Asking the right questions has always been an important skill in research, but I think in the past one could mask a lack of vision with technical virtuosity (no, I’m not going to name names). In a world where solving problems is easy, the best researchers will be those who can formulate the most interesting, important, and novel questions.

It is worth noting that while this “Proof Machine” is still a hypothetical for frontier mathematicians like Tao, for the rest of us—economists, quantitative social scientists, engineers, and even many physicists—the machine is effectively already here. That makes what I am about to say even more pressing.In applied fields, we rarely need to invent new mathematical machinery; we apply existing machinery to new models. The tools we use have already been effectively mastered by current reasoning models, which is why I claim the machine is "already here". Of course, LLMs still hallucinate and make errors; the point is that, for many problems, solving is no longer the main bottleneck.
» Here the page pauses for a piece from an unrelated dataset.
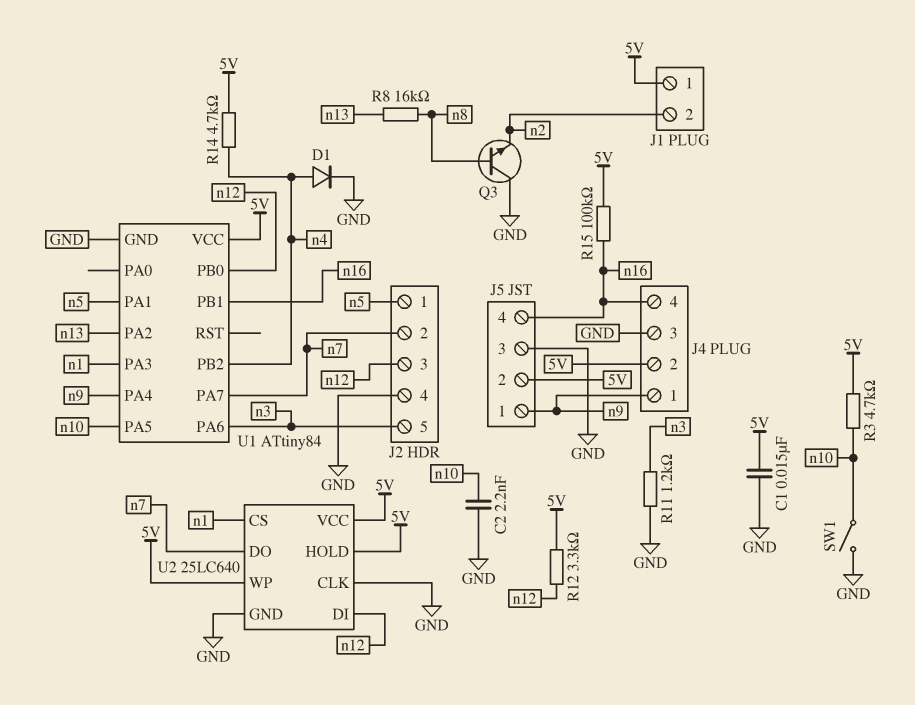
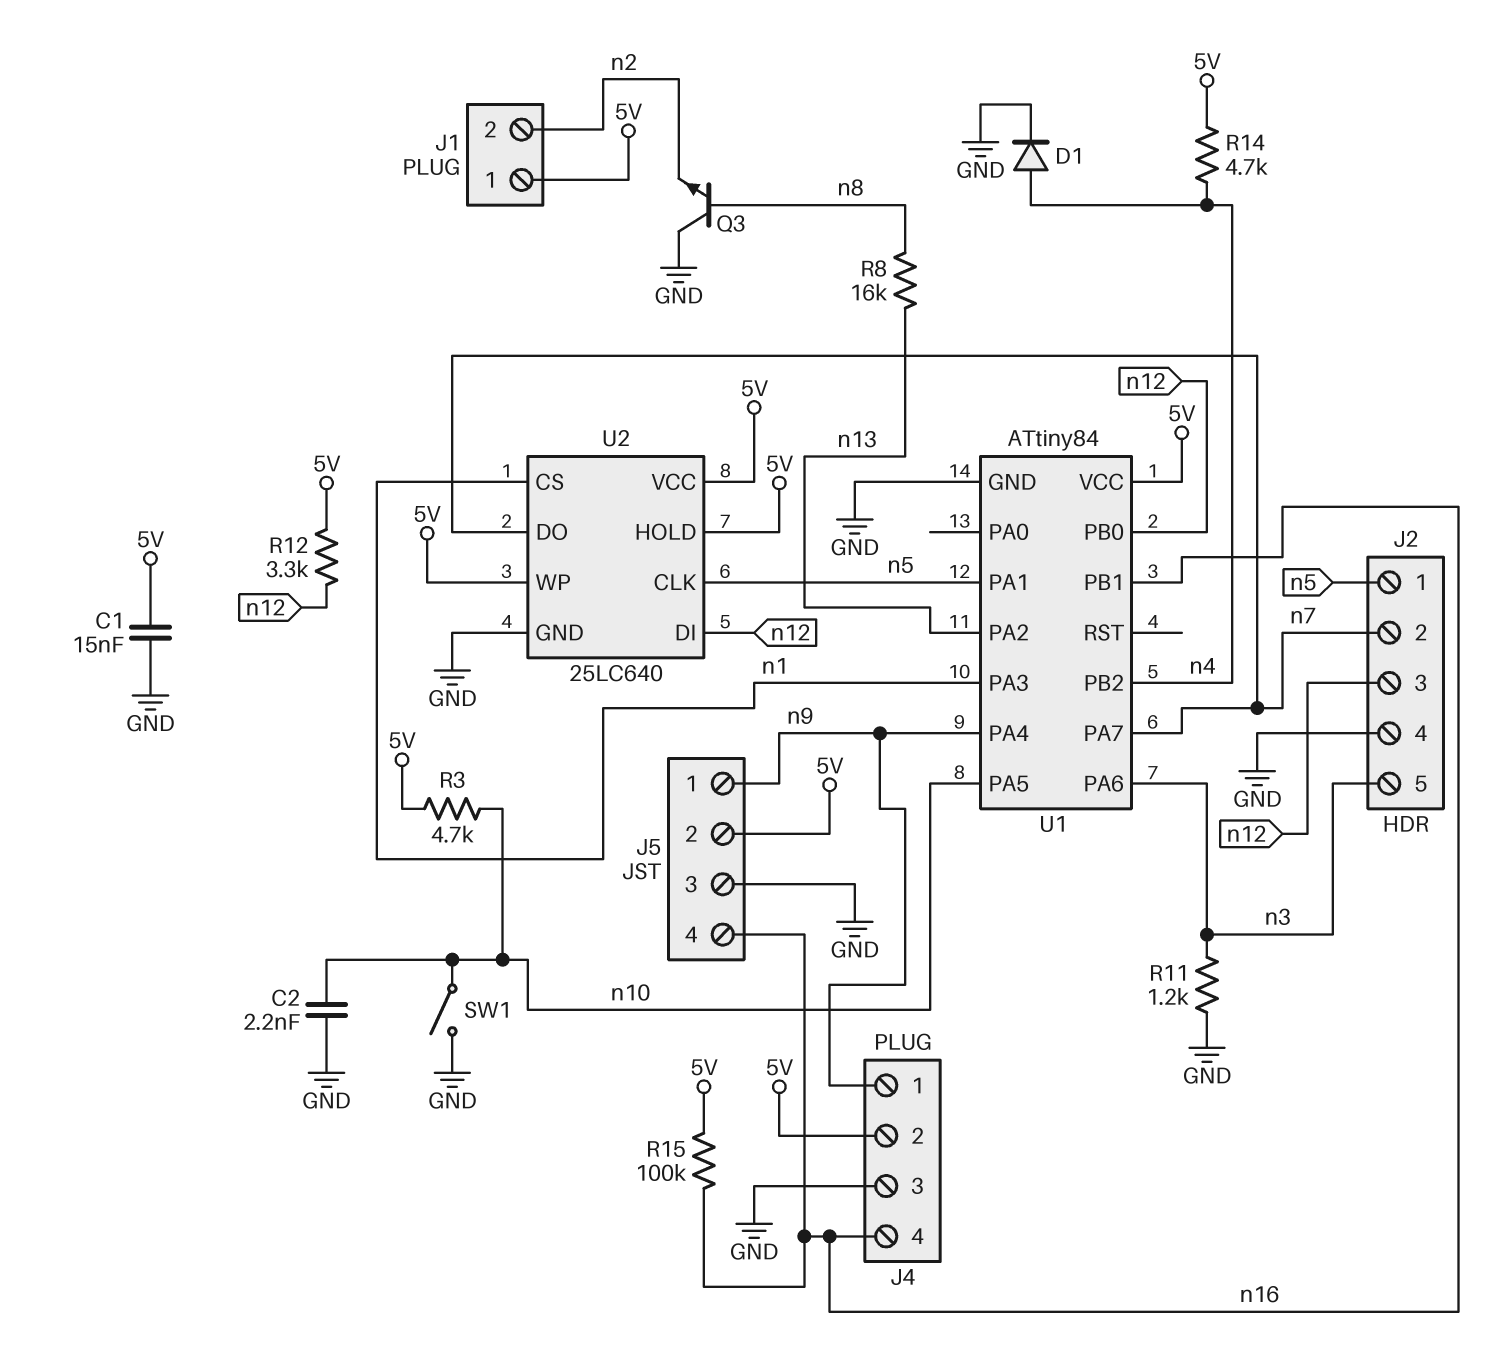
U2 pin CLK: GND -> n5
The Renaissance of Intuition

In many ways, this dynamic isn’t new. Senior professors have often operated as “visionaries,” coming up with the “good questions” and handing off technical grunt-work to graduate students. But the “Proof Machine” accelerates this pipeline by orders of magnitude. For professors with teams of RAs at their disposal, the essential skill remains asking the right questions. But for graduate students doing the work, the essential skill becomes efficient verification.

This brings us to what I think is the most important skill of the AI era: Intuition.
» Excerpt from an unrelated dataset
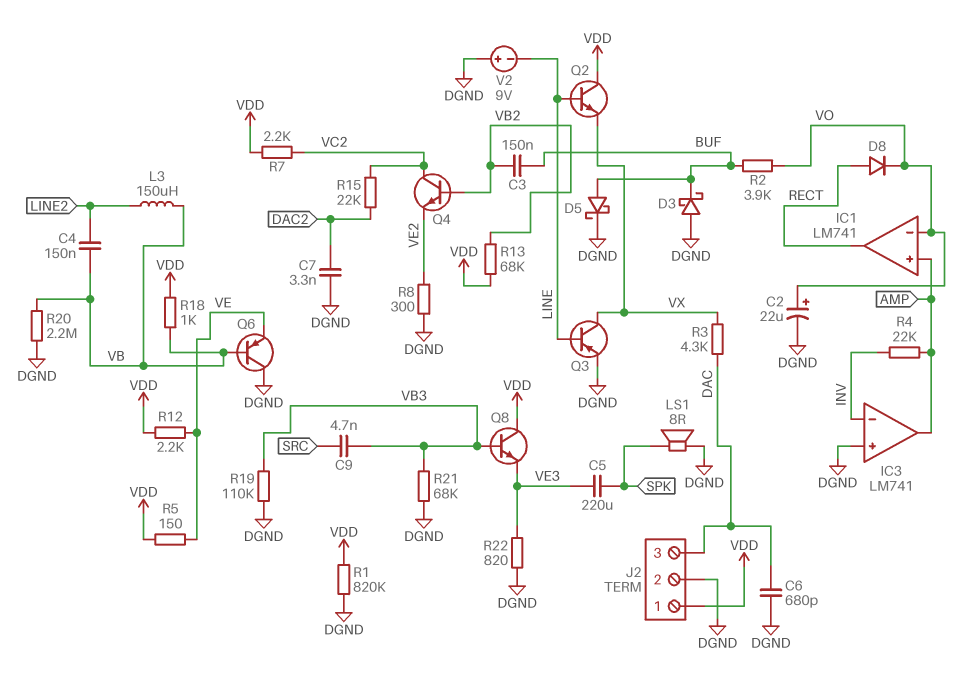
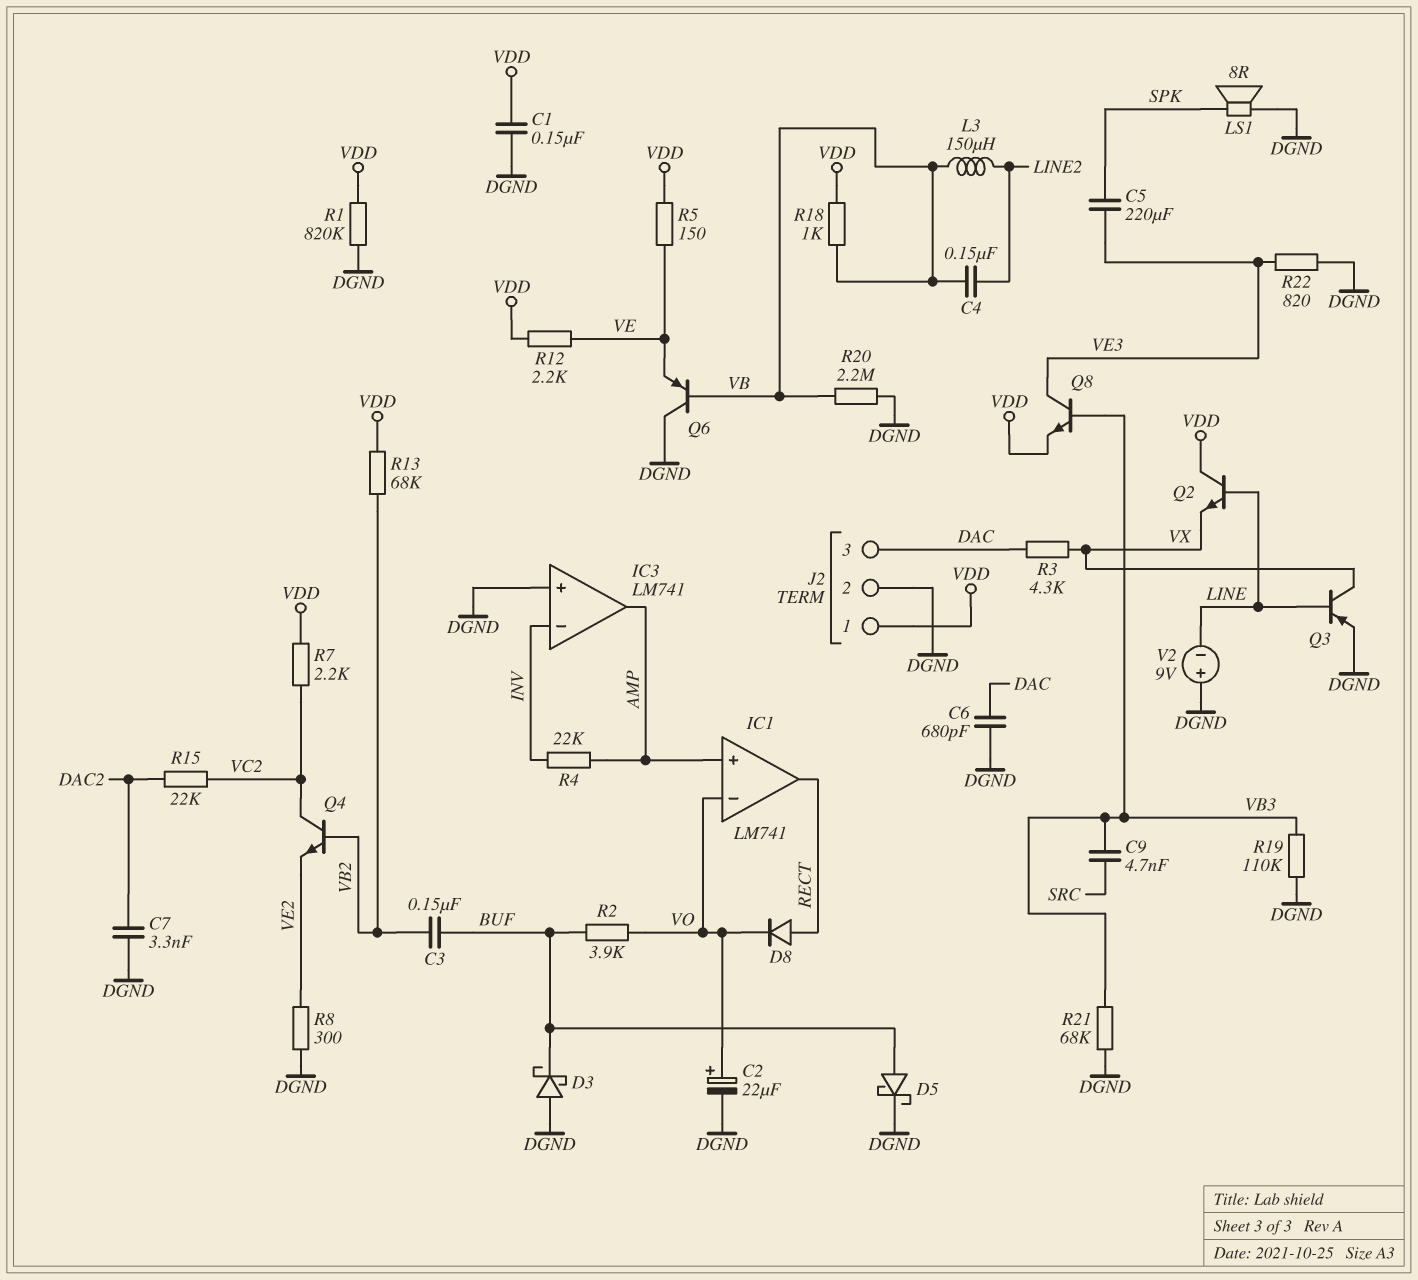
C1: none -> 150nF (DGND, VDD)
Q8: NPN (B VB3, C VDD, E VE3) -> NPN (B VB3, C VE3, E VDD)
Terence Tao has spoken about the “post-rigorous” stage of mathematical development, where deep intuition guides you to the answer before you write the proof. He suggests that you develop this intuition by doing the rigorous grunt-work. The danger now is that if our students leave all the rigour up to AI, they might never develop the intuition required to efficiently check its working. The key for the next generation will be to use AI aggressively after they’ve built some intuition, not instead of it.

But for those who do have a good intuition, AI is a superpower. It allows us to skip over the minutiae and focus entirely on the structure of the argument—as someone who doesn’t like having to work through the details, this is my absolute dream come true. In this world, the best researchers will be the ones with the best “gut sense” of the truth. They are the ones who can look at a machine-generated proof and say, “That is technically correct, but it misses the point,” or “That result feels wrong, check the assumptions.”
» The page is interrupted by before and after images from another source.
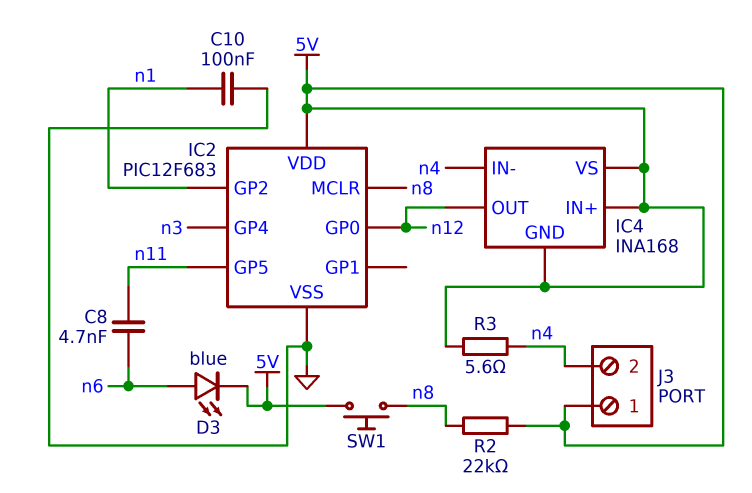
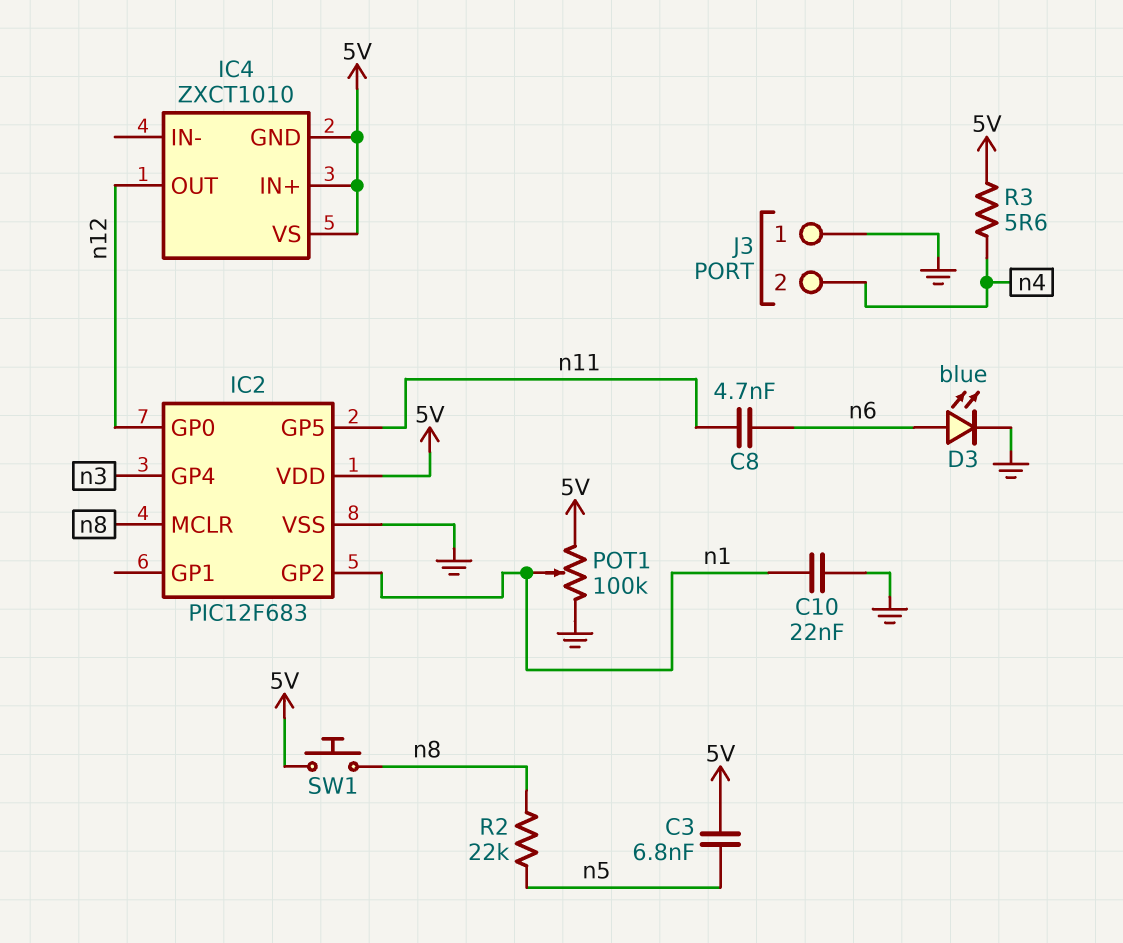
C3: none -> 6.8nF (5V, n5)
C10: 100nF (GND, n1) -> 22nF (GND, n1)
D3: LED blue (A n6, K 5V) -> LED blue (A n6, K GND)
IC4: INA168 -> ZXCT1010
IC4 pin IN-: n4 -> none
J3 pin 1: 5V -> GND
POT1: none -> 100k (5V, GND, wiper n1)
R2: 22k (5V, n8) -> 22k (n5, n8)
The machine can drive the car, and it can steer around the potholes. But it lacks an internal compass. It doesn’t know when we’ve wandered into the wrong part of town, or if the destination is even worth visiting. That sense of direction remains, for now, a deeply human problem.

Conclusion

We are entering a golden age of research productivity, but it demands a retooling of our relationship with our work. If you treat AI as a substitute for your thinking, you will become a passive observer of machine-generated logic.

But if you treat it as a complement, you can shift your focus higher up the value chain. The researchers who thrive will be those who cultivate the patience to verify the machine’s work, and the taste to know which questions are worth asking in the first place.

The “Proof Machine” is here. Do you have the questions to keep it busy?